Beyond mortality, donors can experience complications like bile leaks, wound infections, blood clots, or temporary changes in liver function. Most of these resolve with treatment, but they can extend the recovery period. Transplant teams walk potential donors through these risks in detail before any commitment is made, and donors can withdraw at any point during the evaluation without consequence.
Recovery and Regeneration
Donors typically spend five to seven days in the hospital after surgery. The first few weeks at home involve significant fatigue and limited physical activity. Most donors can return to work six to eight weeks after the operation, though this depends on whether your job involves physical labor.
The liver’s regeneration is remarkably fast. During the first six weeks, the remaining portion grows back to about 80% of its original size. Growth continues more slowly over the following months, and by one year the liver reaches roughly 90% of its pre-surgery volume. The recipient’s transplanted portion follows a similar growth pattern. Functionally, both livers perform normally well before they reach their full regenerated size.
Outcomes for the Recipient
Survival rates after living donor liver transplantation are strong. Data from the Scientific Registry of Transplant Recipients shows that adult living donor recipients have better long-term graft survival than those who receive a deceased donor liver. At five years, graft failure occurs in about 16% of living donor recipients compared to roughly 20% of deceased donor recipients. The gap widens slightly at ten years. In pediatric transplants, the difference is even more pronounced: five-year patient survival reaches nearly 95% with a living donor compared to about 90% with a deceased donor organ.
Part of the advantage comes from timing. A living donor transplant can be scheduled electively, meaning the recipient is in better physical condition at the time of surgery rather than waiting until a deceased donor organ becomes available, which could take months or years.
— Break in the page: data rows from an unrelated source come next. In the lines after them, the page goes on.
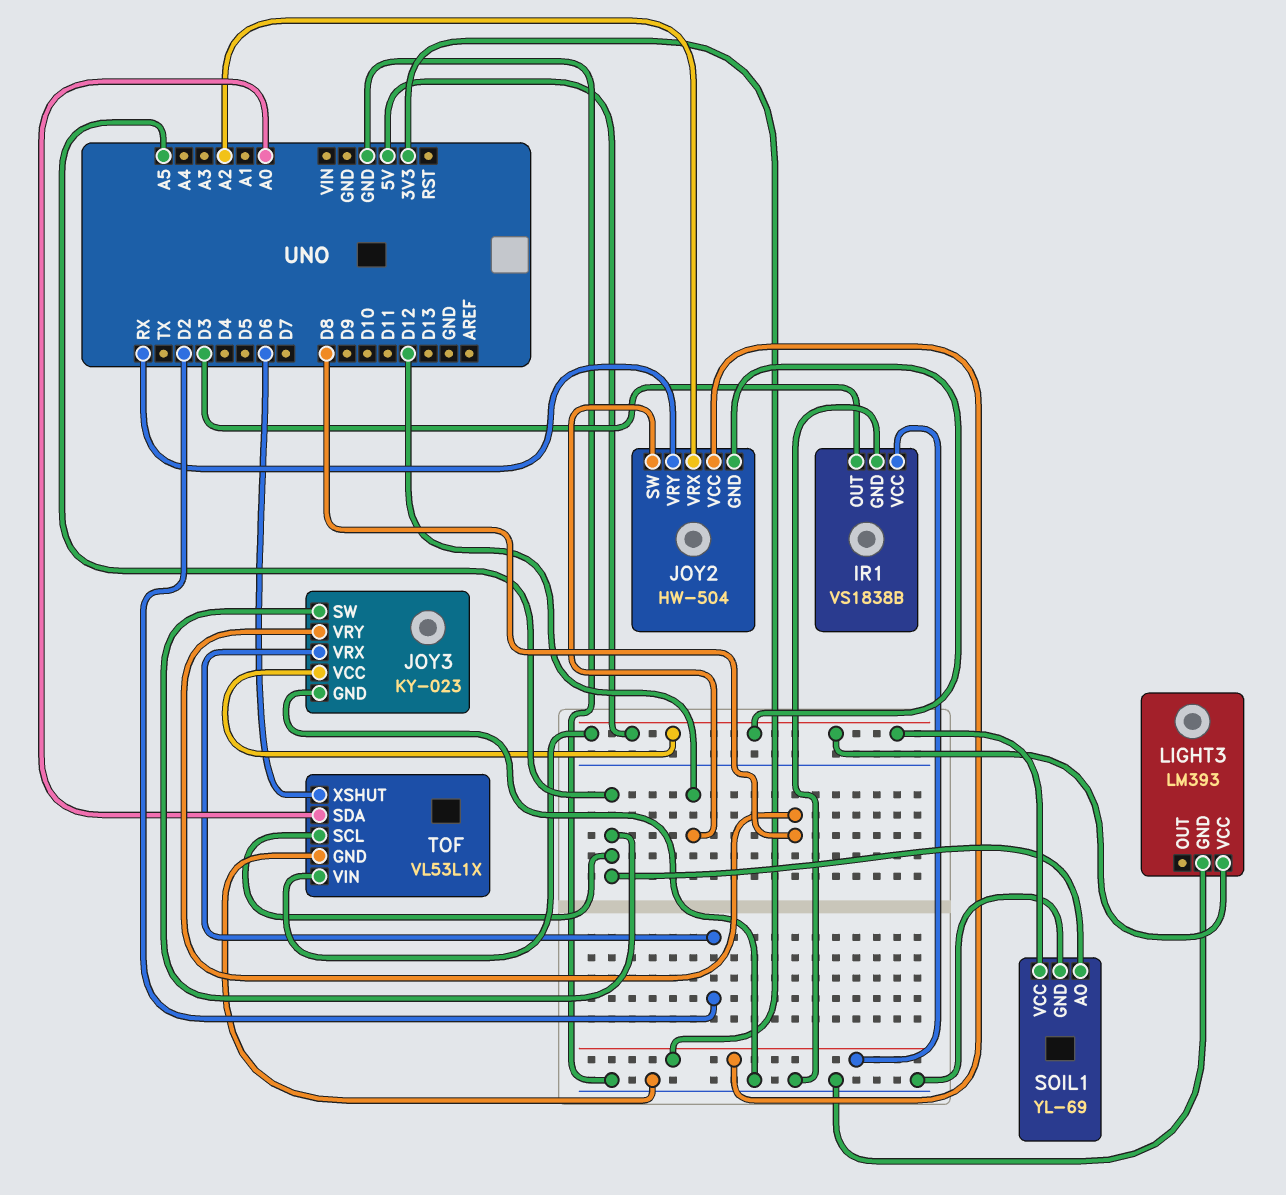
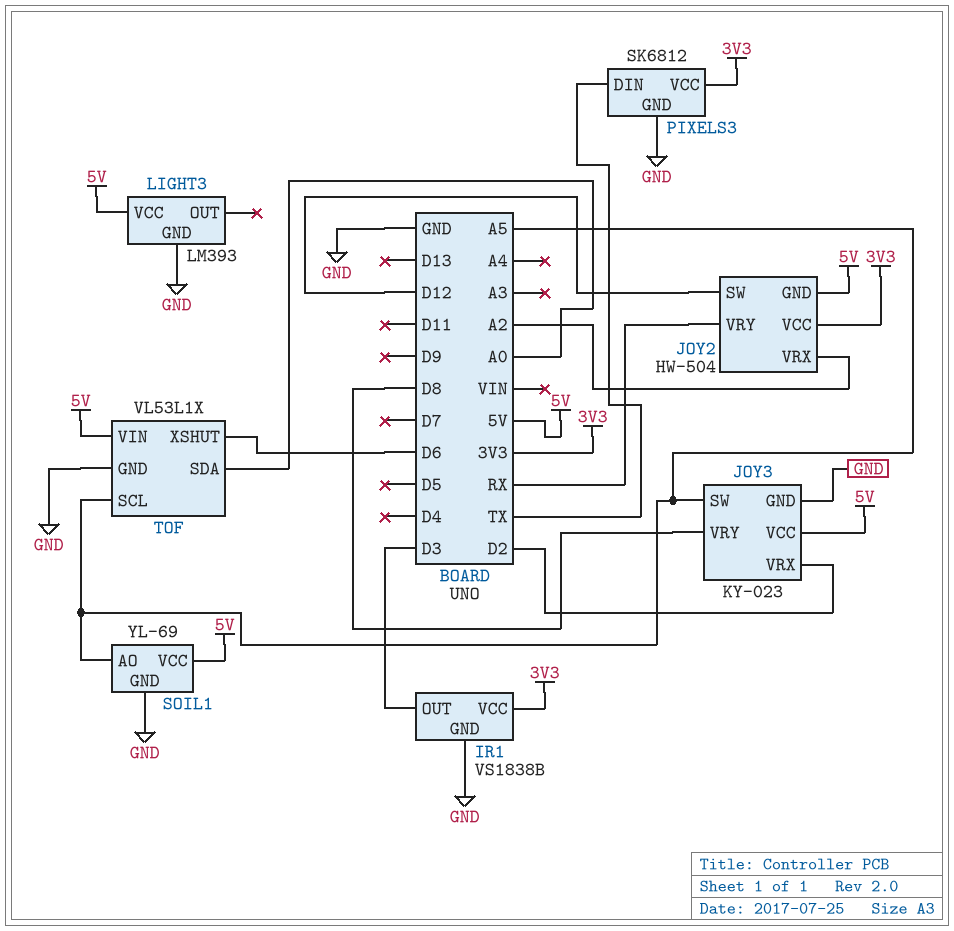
PIXELS3: none -> SK6812
PIXELS3 pin DIN: none -> TX
PIXELS3 pin GND: none -> GND
PIXELS3 pin VCC: none -> 3V3

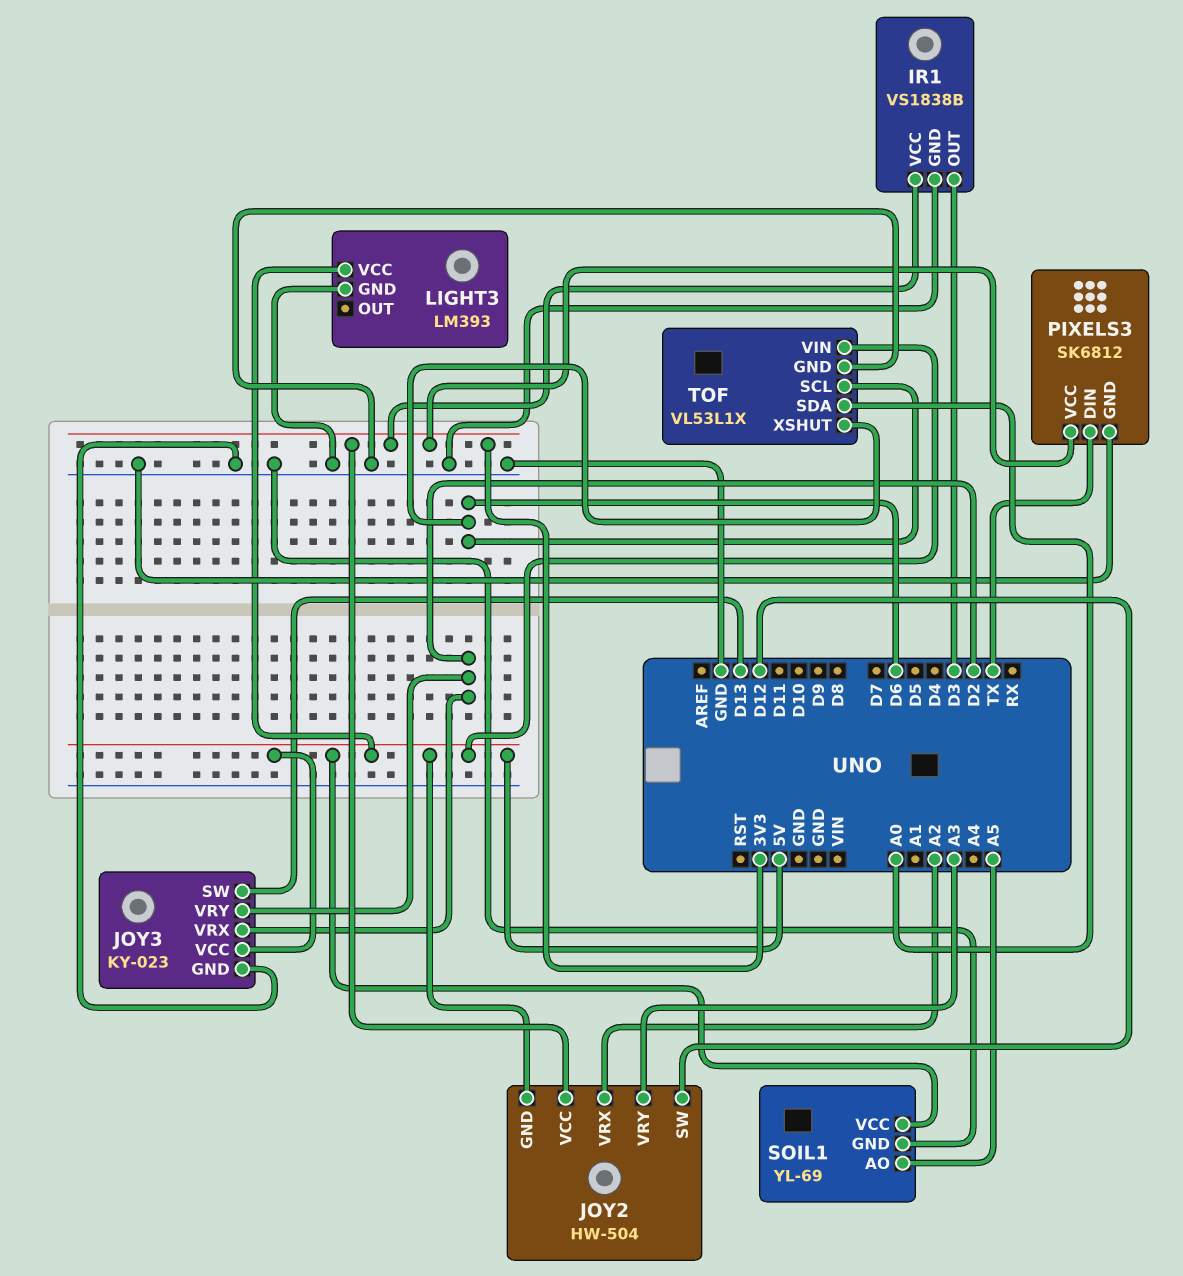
JOY2 pin VRY: RX -> A3
JOY3 pin SW: A5 -> D13
JOY3 pin VRY: D8 -> D2
TOF pin SCL: A5 -> D6

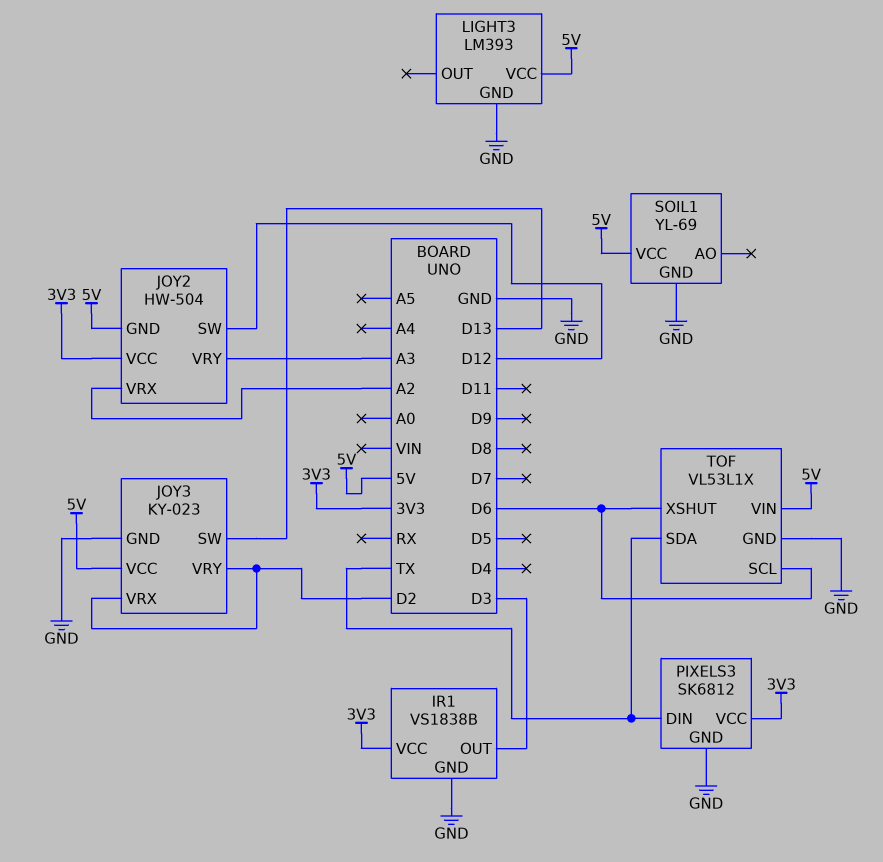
SOIL1 pin AO: A5 -> none
TOF pin SDA: A0 -> TX

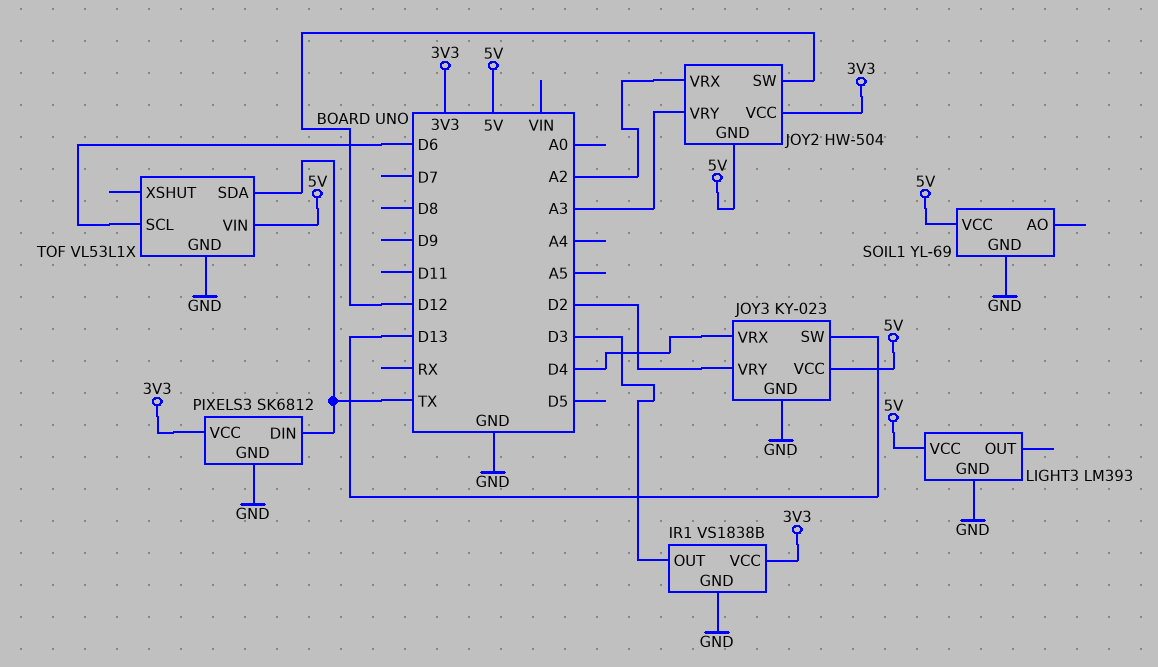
JOY3 pin VRX: D2 -> D4
TOF pin XSHUT: D6 -> none

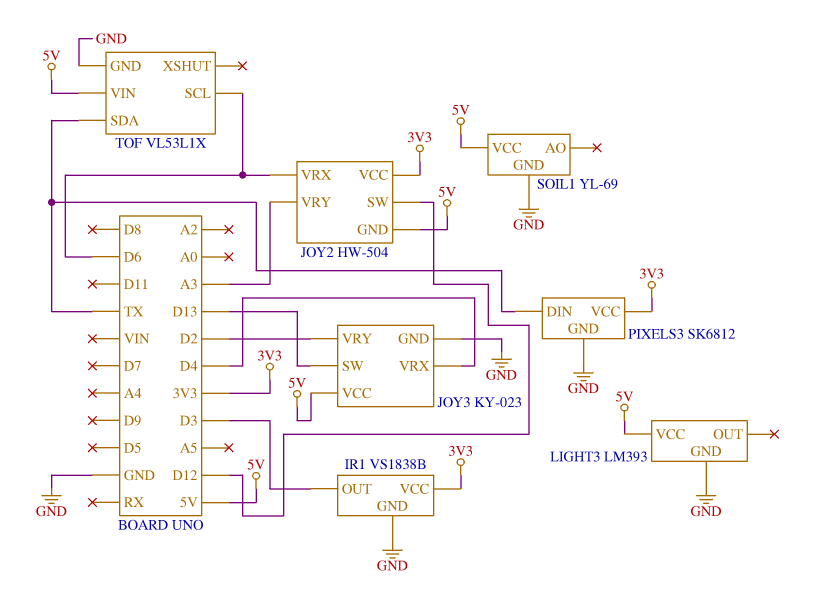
JOY2 pin VRX: A2 -> D6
The transplanted portion also spends less time without blood flow, which reduces the risk of early graft injury.
Who Pays for the Donor’s Care
All medical costs directly related to the donation, including the evaluation, surgery, hospital stay, follow-up visits, and treatment of surgical complications, are billed to the recipient’s insurance. You won’t receive a bill for the transplant-related care itself.
There are costs the recipient’s insurance won’t cover, though. If the evaluation turns up an unrelated medical condition that needs further testing, that goes to your own insurance or comes out of pocket. Travel and lodging expenses during the evaluation period and around the time of surgery are also your responsibility. Some transplant centers have financial coordinators who can connect donors with assistance programs to help offset these costs, and the National Living Donor Assistance Center provides grants for travel and lost wages in certain cases.